Sedang Trending 1 jam yang lalu

Wakil Menteri Dalam Negeri Bima Arya Sugiarto menegaskan adanya sanksi berat bagi sekitar 3.000 Aparatur Sipil Negara di Kabupaten Brebes yang diduga melakukan manipulasi kehadiran melalui aplikasi presensi pada Kamis (7/5/2026).

Langkah tegas ini diambil menyusul temuan ribuan pegawai tetap tercatat hadir secara digital meskipun faktanya tidak masuk kerja. Bima menyatakan bahwa tindakan tersebut adalah bentuk pelanggaran nyata terhadap regulasi yang berlaku bagi pegawai pemerintah.

"Wah, itu jelas-jelas melanggar aturan kepegawaian ya. Tentu bisa dikenakan sanksi, ya mulai dari sanksi teguran sampai pemberhentian," tegas Bima saat ditemui di kantor Kementerian Perencanaan Pembangunan Nasional/Badan Perencanaan Pembangunan Nasional (PPN/Bappenas), Jakarta Pusat, Kamis (7/5/2026).

Kementerian Dalam Negeri berencana mengirimkan tim Inspektorat ke wilayah tersebut guna mendalami kronologi serta skala pelanggaran. Bima memberikan penekanan bahwa status ASN sebagai penerima gaji dari anggaran negara menuntut tanggung jawab moral dan kedisiplinan yang tinggi.

"Ya kami akan pelajari, Inspektorat nanti akan turun ke sana ke Brebes ya. Karena ya itu kan mereka digaji oleh uang rakyat. Kalau kemudian mereka nggak masuk itu masuk kategori pelanggaran berat itu ya," sebut Bima.

Pemerintah juga mempertimbangkan untuk melakukan pengawasan serupa secara menyeluruh ke berbagai pemerintah daerah lainnya di Indonesia. Menurut Bima, tindakan pemecatan sudah pernah dilakukan sebelumnya pada kasus-kasus serupa di mana pegawai terbukti mangkir dalam durasi yang sangat lama.

"Ya bisa. Banyak selama ini di Indonesia ASN itu diberhentikan karena nggak masuk, terbukti. Ada yang setahun nggak masuk, ada juga. Nah kemudian ketahuan ya kita berhentikan. Ada yang sakit mungkin ada toleransi ya, tapi kalau nggak jelas ya harus diberhentikan ini," ujarnya.

Berdasarkan informasi yang dilansir dari Detik Finance, praktik kecurangan ini terungkap setelah Bupati Brebes, Paramitha Widya Kusuma, mematikan peladen aplikasi absensi resmi pada Sabtu (2/2). Meski sistem dimatikan, ribuan ASN diketahui masih bisa melakukan pengisian presensi menggunakan aplikasi pihak ketiga secara jarak jauh.
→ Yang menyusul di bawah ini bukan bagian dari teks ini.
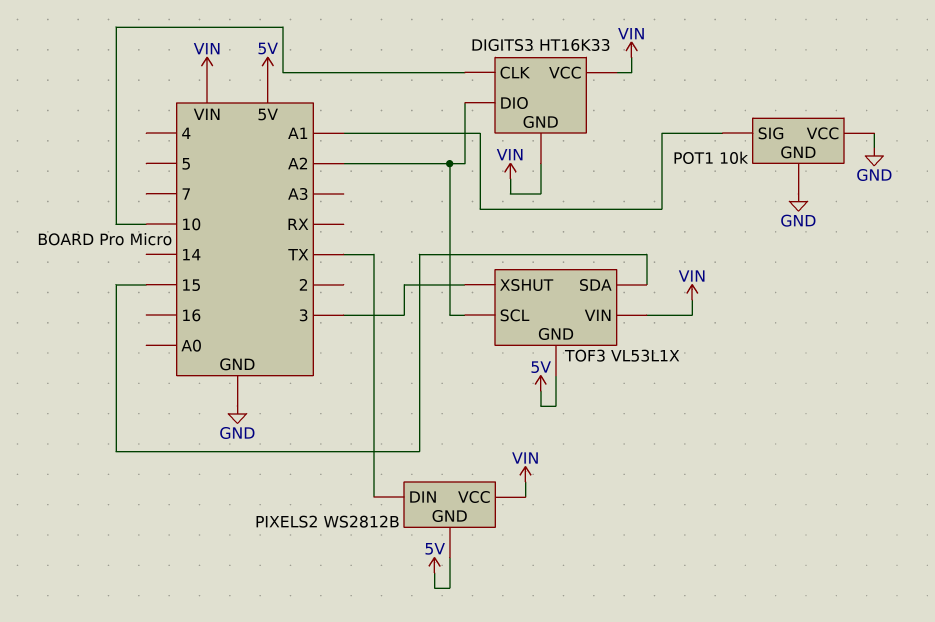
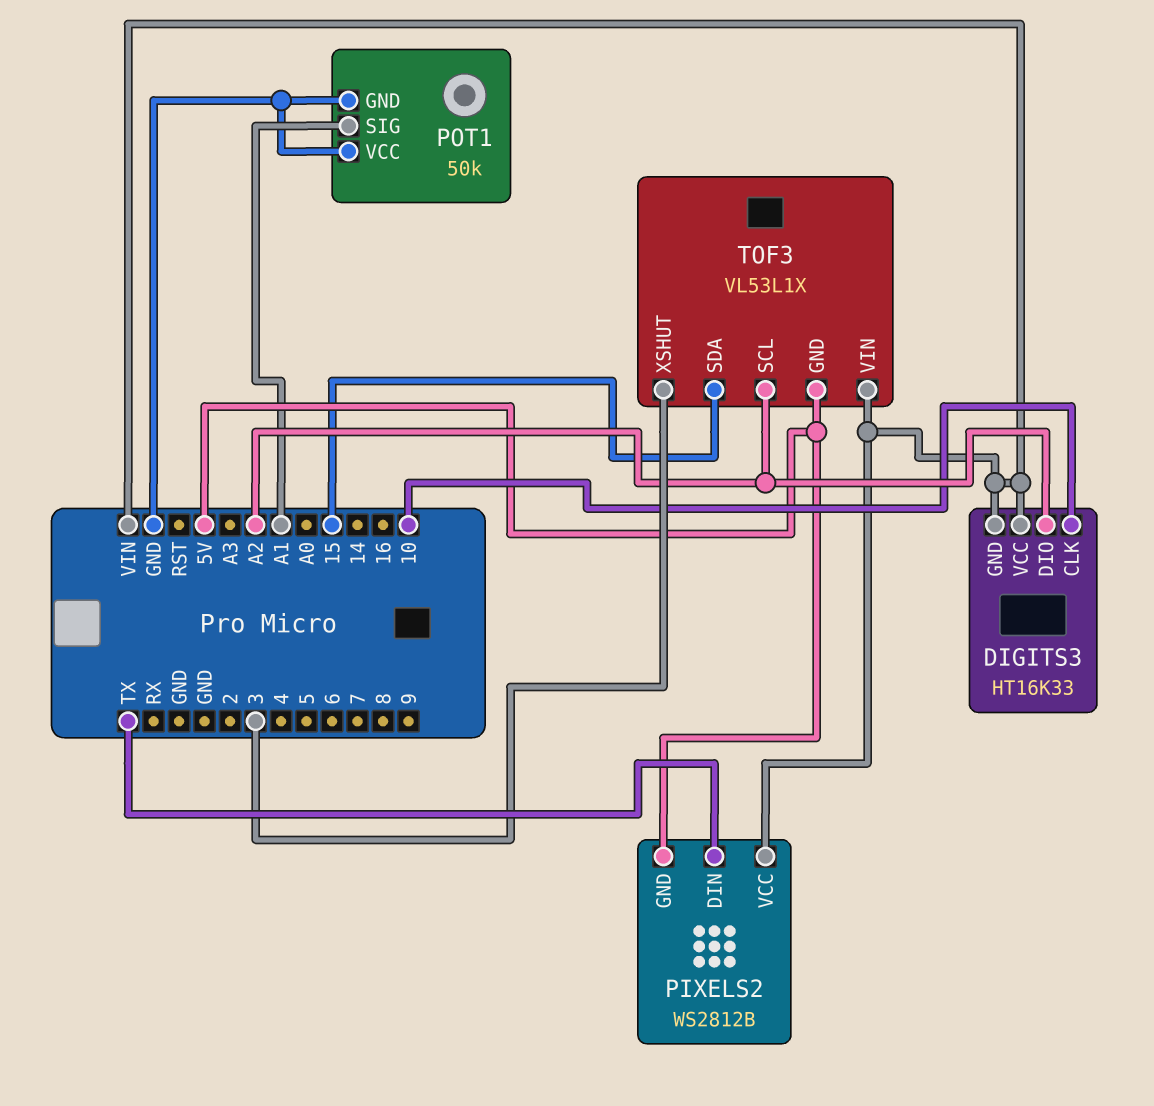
POT1: 10k -> 50k

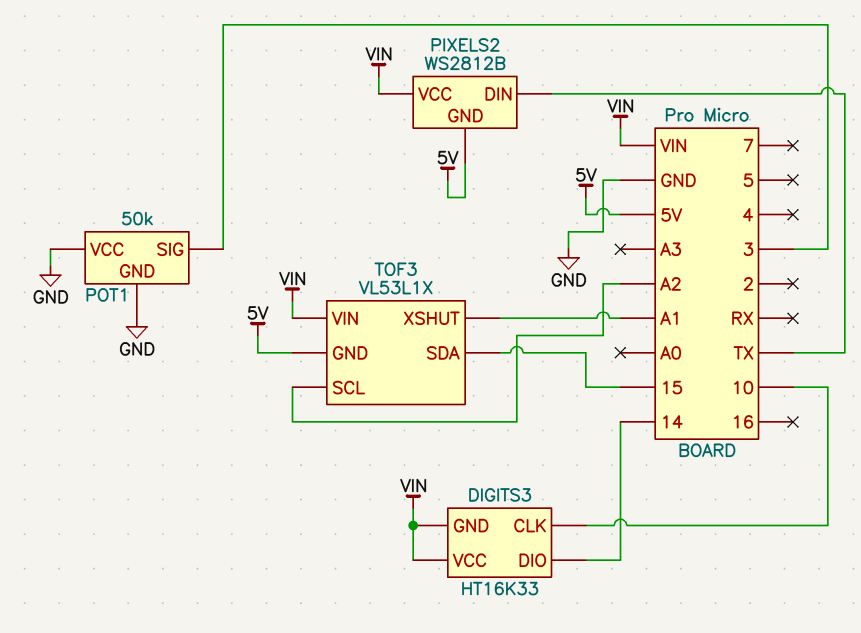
DIGITS3 pin DIO: A2 -> 14
POT1 pin SIG: A1 -> 3
TOF3 pin XSHUT: 3 -> A1

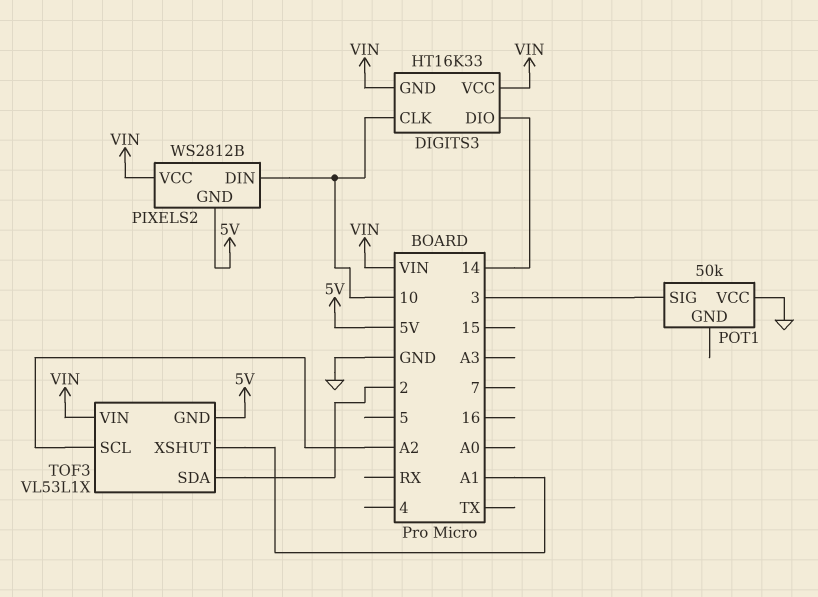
PIXELS2 pin DIN: TX -> 10
POT1 pin GND: GND -> none
TOF3 pin SDA: 15 -> 2

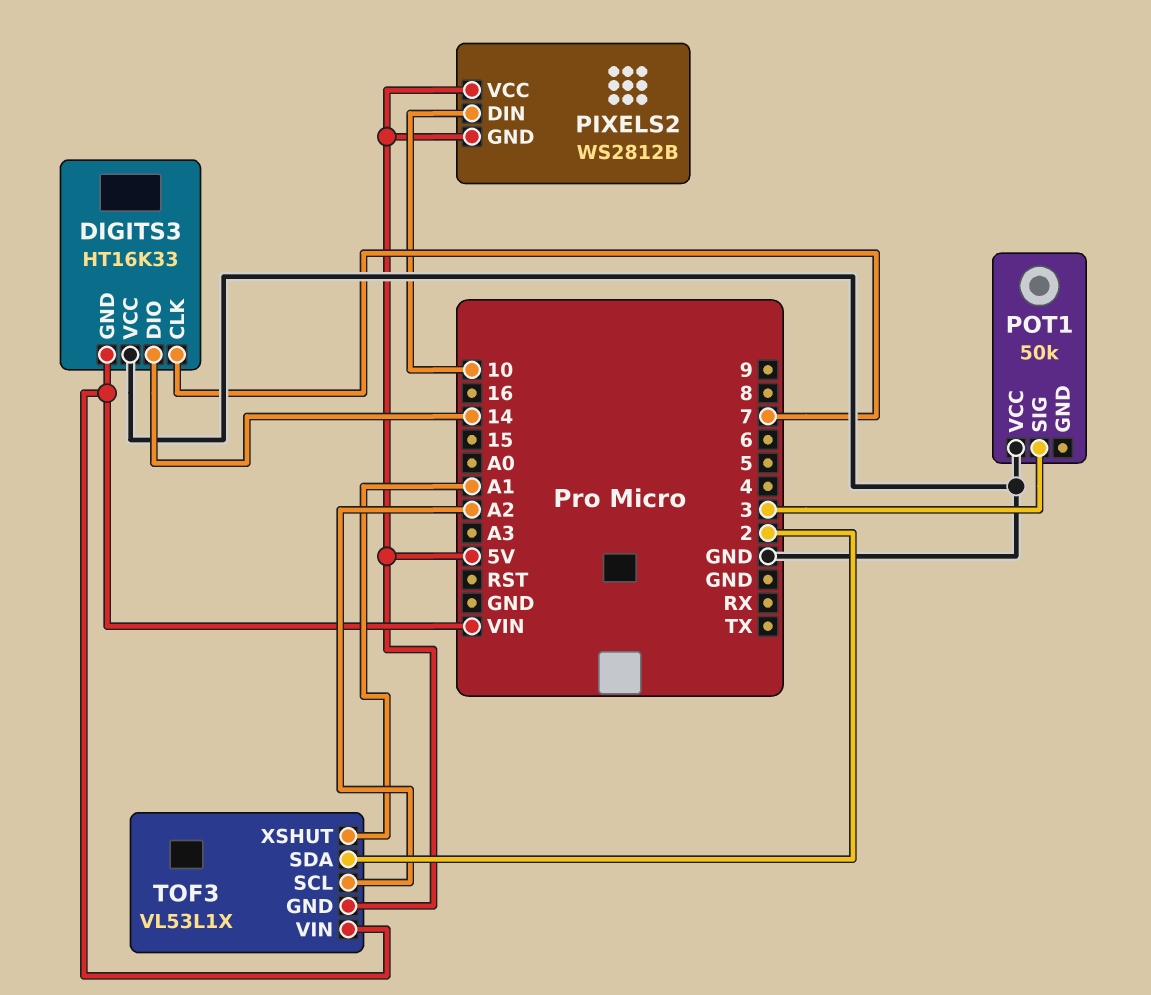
DIGITS3 pin CLK: 10 -> 7
DIGITS3 pin VCC: VIN -> GND
PIXELS2 pin VCC: VIN -> 5V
Tim BPKSDMD setempat melaporkan bahwa dari total 17.800 ASN di Brebes, sekitar 3.000 orang teridentifikasi menggunakan aplikasi ilegal tersebut. Mayoritas pengguna berasal dari sektor tenaga kesehatan dan guru, namun tercatat pula keterlibatan sejumlah pejabat dalam skandal manipulasi data kehadiran ini.